Claus Brod: Closing in on closures (23 Feb 2006)

Closing in on closures (23 Feb 2006)

The other day, I battled global variables in Lisp by using this construct:

(let ((globalFoo 42))
    (defun foobar1()
      (* globalFoo globalFoo))

    (defun foobar2(newVal)
      (setf globalFoo newVal))
  )

globalFoo is neither declared nor bound within the functions foobar1 or foobar2; it is a free variable. When Lisp encounters such a variable, it will search the enclosing code (the lexical environment) for a binding of the variable; in the above case, it will find the binding established by the let statement, and all is peachy.

globalFoo's scope is limited to the functions foobar1 and foobar2; functions outside of the let statement cannot refer to the variable. But we can call foobar1 and foobar2 even after returning from the let statement, and thereby read or modify globalFoo without causing a runtime errors.

Lisp accomplishes this by creating objects called closures. A closure is a function plus a set of bindings of free variables in the function. For instance, the function foobar1 plus the binding of globalFoo to a place in memory which stores "42" is such a closure.

To illustrate this:

> (load "closure.lsp")  ;; contains the code above
T
> globalFoo     ;; can we access the variable?
*** Variable GLOBALFOO is unbound
> (foobar1)     ;; we can't, but maybe foobar1 can
1764
> (foobar2 20)  ;; set new value for globalFoo
20
> (foobar1)
400

Hmmm - what does this remind you of? We've got a variable which is shared between two functions, and only those functions have access to the variable, while outside callers have not... he who has never tried to encapsulate data in an object shall cast the first pointer!

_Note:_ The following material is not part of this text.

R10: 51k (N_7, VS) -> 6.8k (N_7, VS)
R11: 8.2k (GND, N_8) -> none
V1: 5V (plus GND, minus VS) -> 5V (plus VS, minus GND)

So this is how closures might remind us of objects. But let's look at it from a different angle now - how would we implement closures in conventional languages?

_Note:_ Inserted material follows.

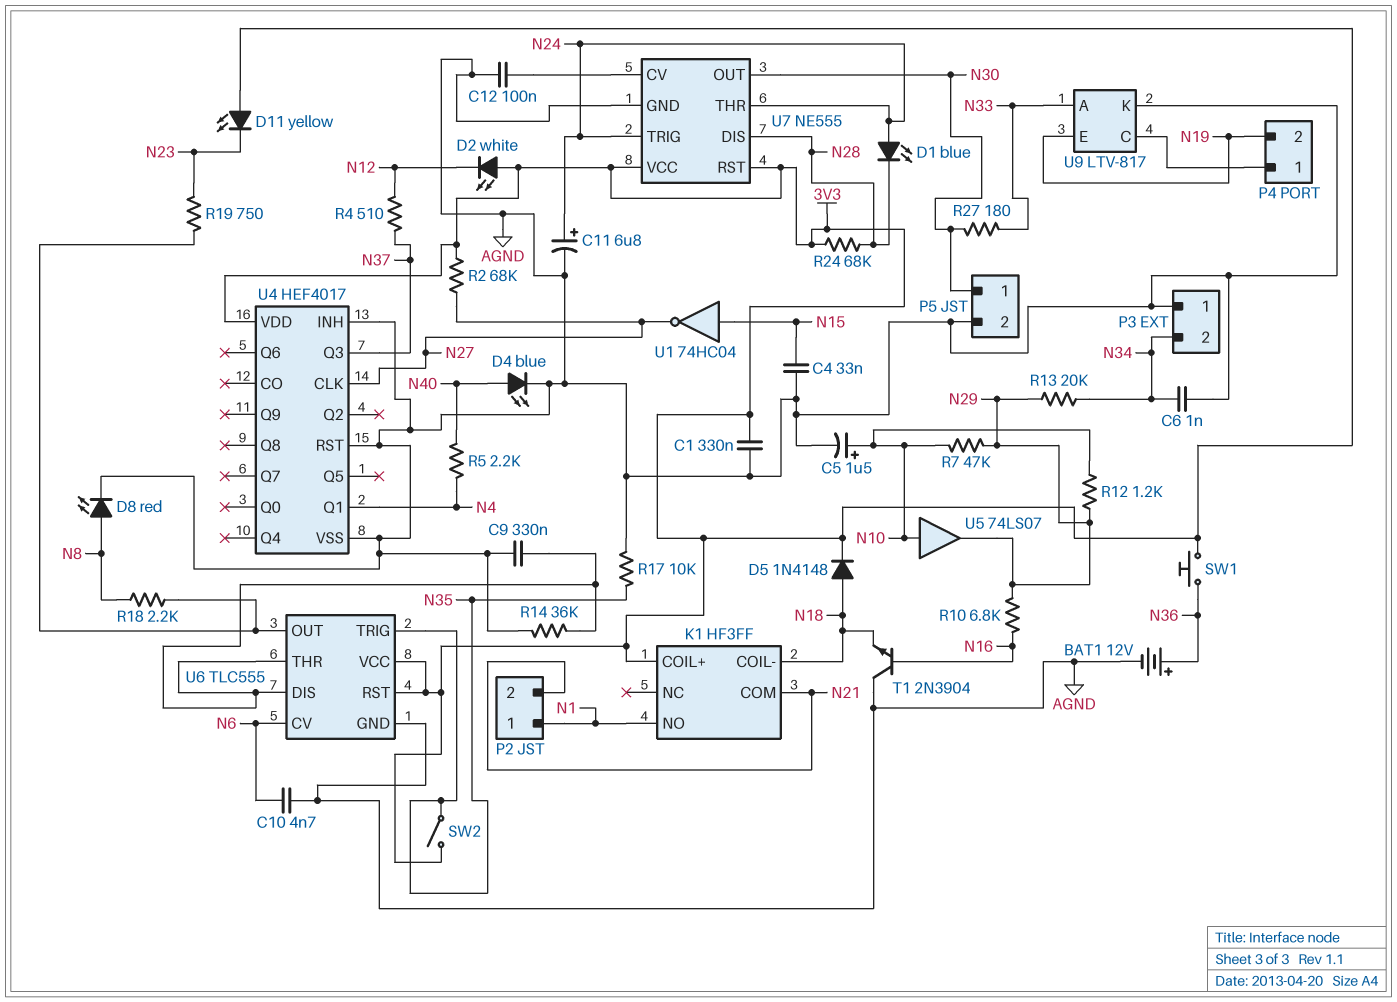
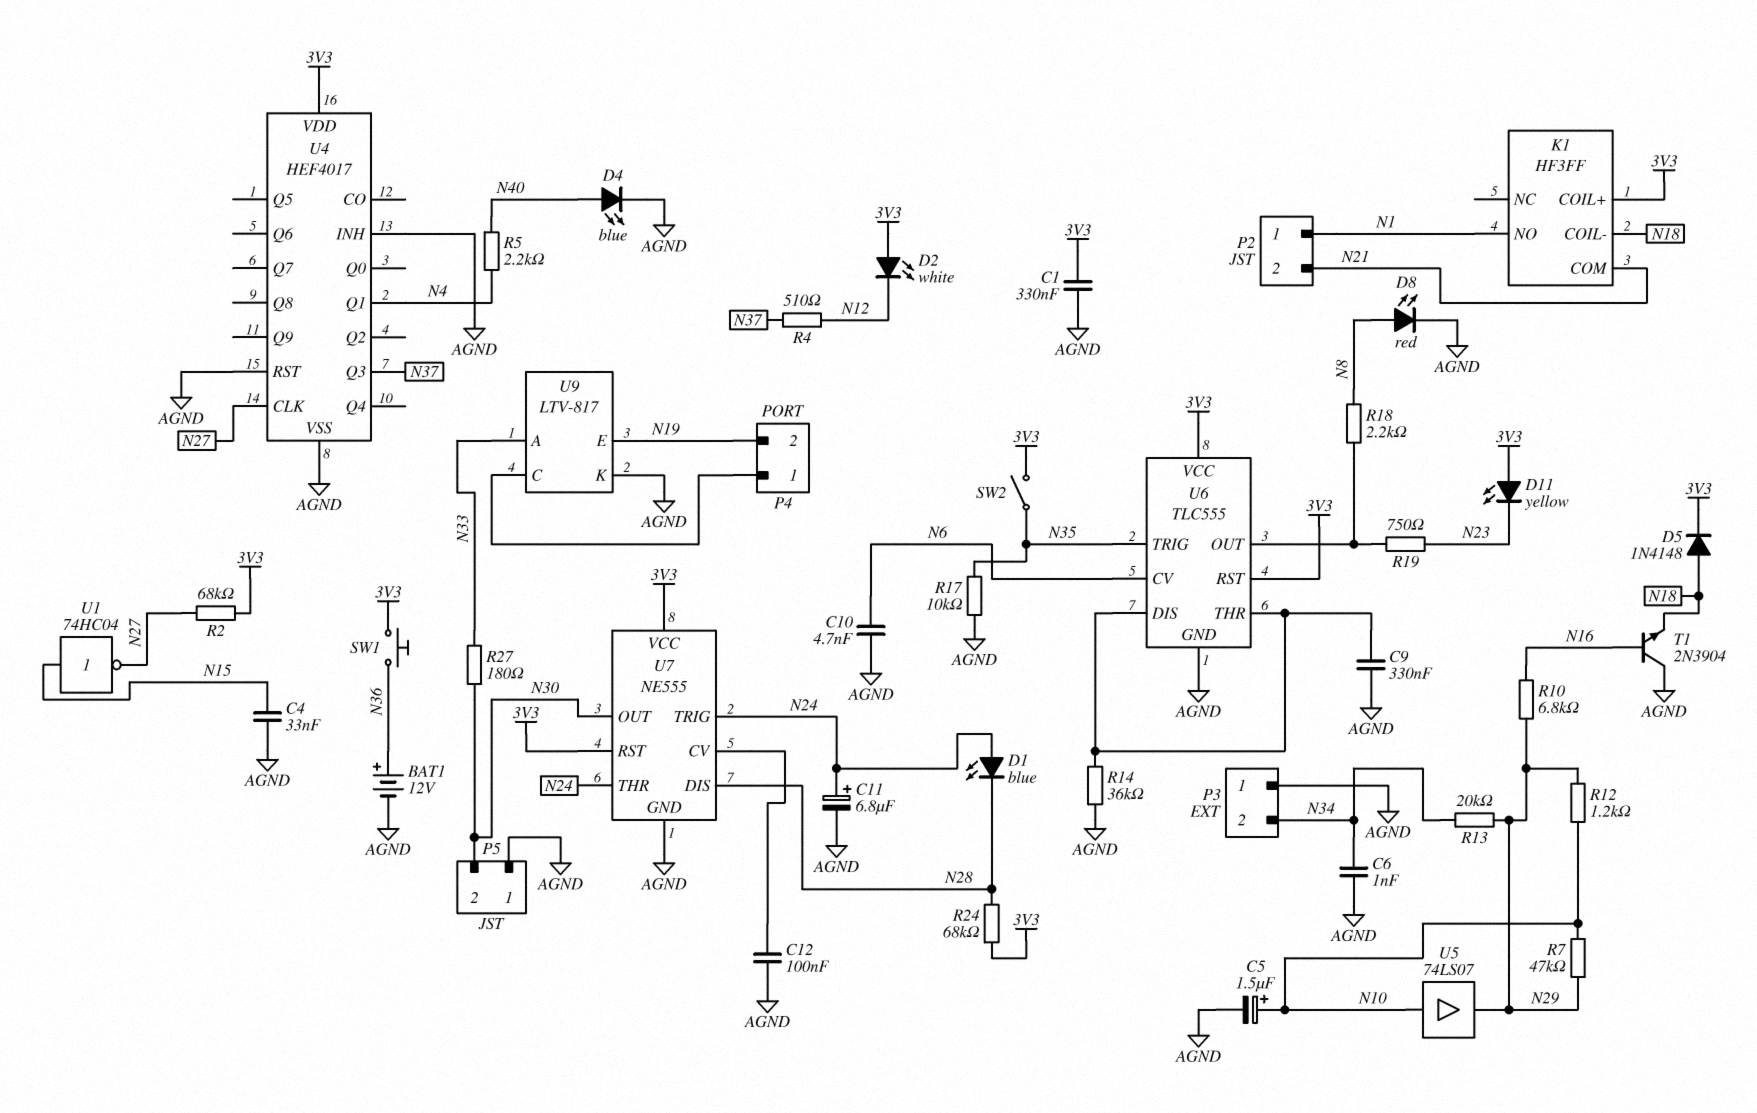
P5 pin 1: N30 -> AGND
P5 pin 2: AGND -> N30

Imagine that while we invoke a function, we'd keep its parameters and local variables on the heap rather than on the stack, so instead of stack frames we maintain heap frames. You could then think of a closure as:

A function pointer referring to the code to be executed
A set of references to frames on the heap, namely references to all bindings of any free variables which occur in the code of the function.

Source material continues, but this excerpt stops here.